Canon S2IS was one ammazing camera.  I had it till about 5 months ago before I graduated to DSLR (again from canon).  I shot the moon and the pics are brilliant.  You also have S3IS and S5IS in the same line.  Here are a few pics from that cam.. *www.slide.com/r/lvXyik3y2z_-u-fevyyqxHMu988YSWL-?map=2&cy=un

 Given your budget of 15k, SX110 might be out of your consideration.  

Lastly, if you think you are a geek, go for Canon.  Reason.. you can tinker with its OS(WITHOUT actually disturbing anything in cam, so your warranty is intact), and make the camera do way more than what it is designed for.. or for that matter any other camera can even think of.. for example -
 - make it motion sensitive (toss a ball in front of cam and let the cam take pic on its own) 
  -take pics of lightnings (ever tried it?? )
  - take pics in RAW mode (not really important if you are a casual photographer though)

check this out.. *chdk.wikia.com/wiki/CHDK

Its great fun.

Finally, take help of *www.dpreview.com in general, and *www.dpreview.com/reviews/Q408budgetgroup/to decide.  Good Luck.  And let us know which one did you pick. 

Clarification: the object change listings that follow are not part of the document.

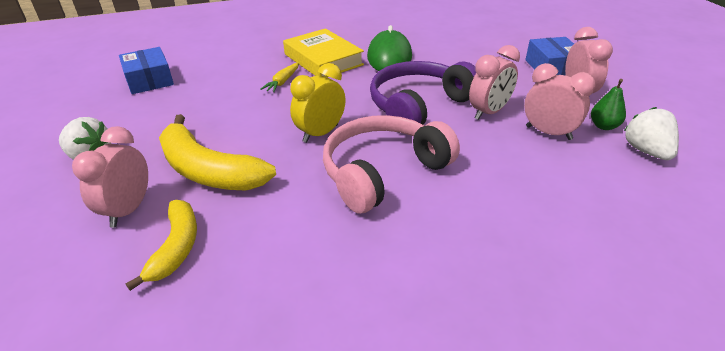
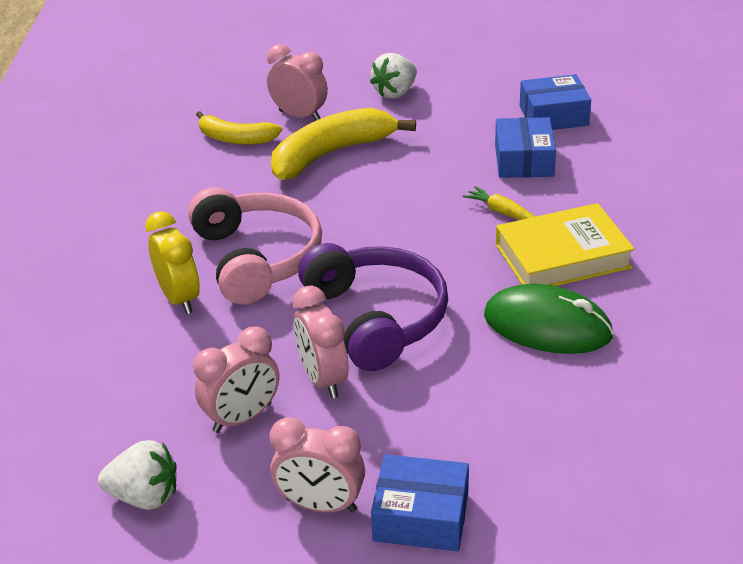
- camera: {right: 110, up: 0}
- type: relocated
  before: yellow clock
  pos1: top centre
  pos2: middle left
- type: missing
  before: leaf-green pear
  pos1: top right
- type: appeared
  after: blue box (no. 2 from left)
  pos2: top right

PS :- A brand name is, in no way, a guarantee that thier cameras are good or bad. Just like nVidia/AMD/Intel at times come out with crappy hardware/firmware/drivers etc.. the cam manufacturers are no different. So, dont say Nikon (or some other brand) is bad.


----------



## Cool G5 (Aug 8, 2009)

Canon SX110 IS


----------



## hellknight (Aug 9, 2009)

You might wanna look at Sony Cybershot H10
8.1 MP
10x Optical Zoom

Also, Canon Powershot A100S boasts the same feature set and comes for 15k.. both of them


----------



## drrevv (Aug 15, 2009)

well i'd recommend sony w270 @15300
12.1 n 5x zoom wid HD video recording..expandable upto 16 GB..cooL 1


----------



## Krow (Aug 15, 2009)

I would not recommend Sony at all. This is because Sony uses the Memory stick pro duo which is twice as costly as the SD card. A 4GB Memory Stick Pro Duo will burn your pocket by around Rs.900, while you can get an 8GB SD card for the same price. Get a camera which uses the SD card. I would recommend Nikon. Choose any camera which suits your demands, but go for Nikon or Canon as they are the best!
-----------------------------------------
Posted again:
-----------------------------------------
But, why did we dig up such a month old thread???


----------